ECLI:NL:RBSGR:2006:AW6910
Rechtbank 's-Gravenhage
- Schadevergoedingsuitspraak
- Rechtspraak.nl
Bewaring en openbare orde in vreemdelingenzaken met betrekking tot vertrektermijnen en identiteitspapieren
In deze zaak heeft de rechtbank 's-Gravenhage op 23 maart 2006 uitspraak gedaan in een bodemprocedure betreffende de inbewaringstelling van eiser, die op 23 februari 2006 in bewaring was gesteld. De inbewaringstelling was gebaseerd op het vermoeden van onttrekking aan de uitzetting, omdat eiser niet beschikte over een identiteitspapier zoals vereist door artikel 4.21 van het Vreemdelingenbesluit 2000. De verweerder heeft de gronden voor de inbewaringstelling later aangevuld met de stelling dat eiser verdacht werd van het plegen van een misdrijf en dat hij zich niet had gehouden aan zijn vertrektermijn.
De rechtbank overweegt dat er geen rechtsregel is die in de weg staat aan het wijzigen van een eerder genomen besluit door het bestuursorgaan, mits dit gebeurt op basis van informatie die ten tijde van het besluit beschikbaar was.
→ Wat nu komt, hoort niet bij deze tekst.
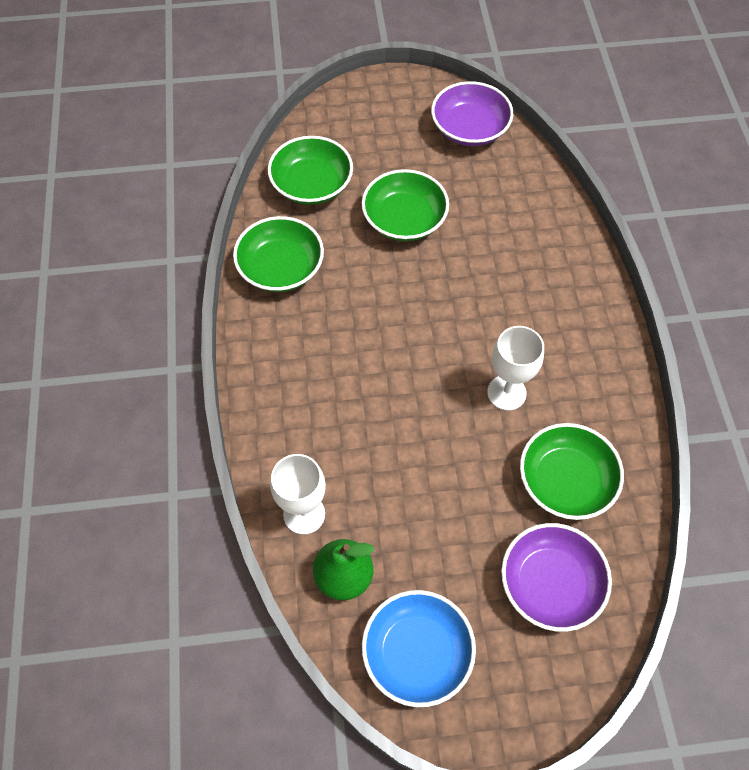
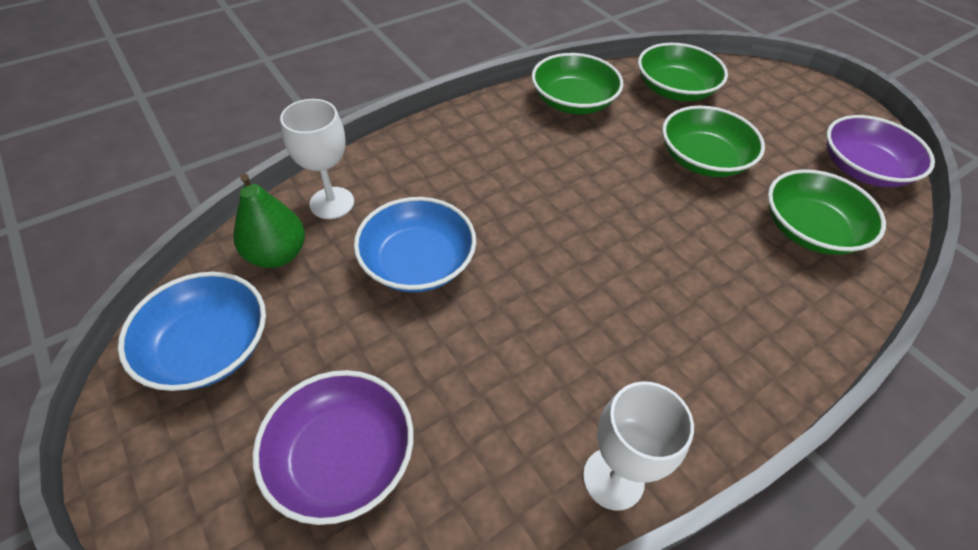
camera: 60 degrees right, 10 degrees down
(406, 472) = (417, 262): none -> blue bowl
(506, 393) = (571, 316): white goblet -> white goblet (613, 478)
(565, 481) = (494, 423): green bowl -> green bowl (809, 230)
De rechtbank concludeert dat de grond dat eiser zich niet aan de vertrektermijn heeft gehouden, in samenhang met het ontbreken van een identiteitspapier, voldoende basis biedt voor de inbewaringstelling. Het beroep van eiser wordt ongegrond verklaard en het verzoek om schadevergoeding wordt afgewezen.
Daarnaast oordeelt de rechtbank dat de verweerder in de proceskosten van eiser moet worden veroordeeld, omdat de indiening van relevante stukken te laat was. De kosten voor rechtsbijstand worden vastgesteld op € 805,-, te betalen aan de griffier van de rechtbank. Partijen hebben het recht om tegen deze uitspraak hoger beroep in te stellen bij de Afdeling bestuursrechtspraak van de Raad van State, binnen een termijn van één week na verzending van de uitspraak.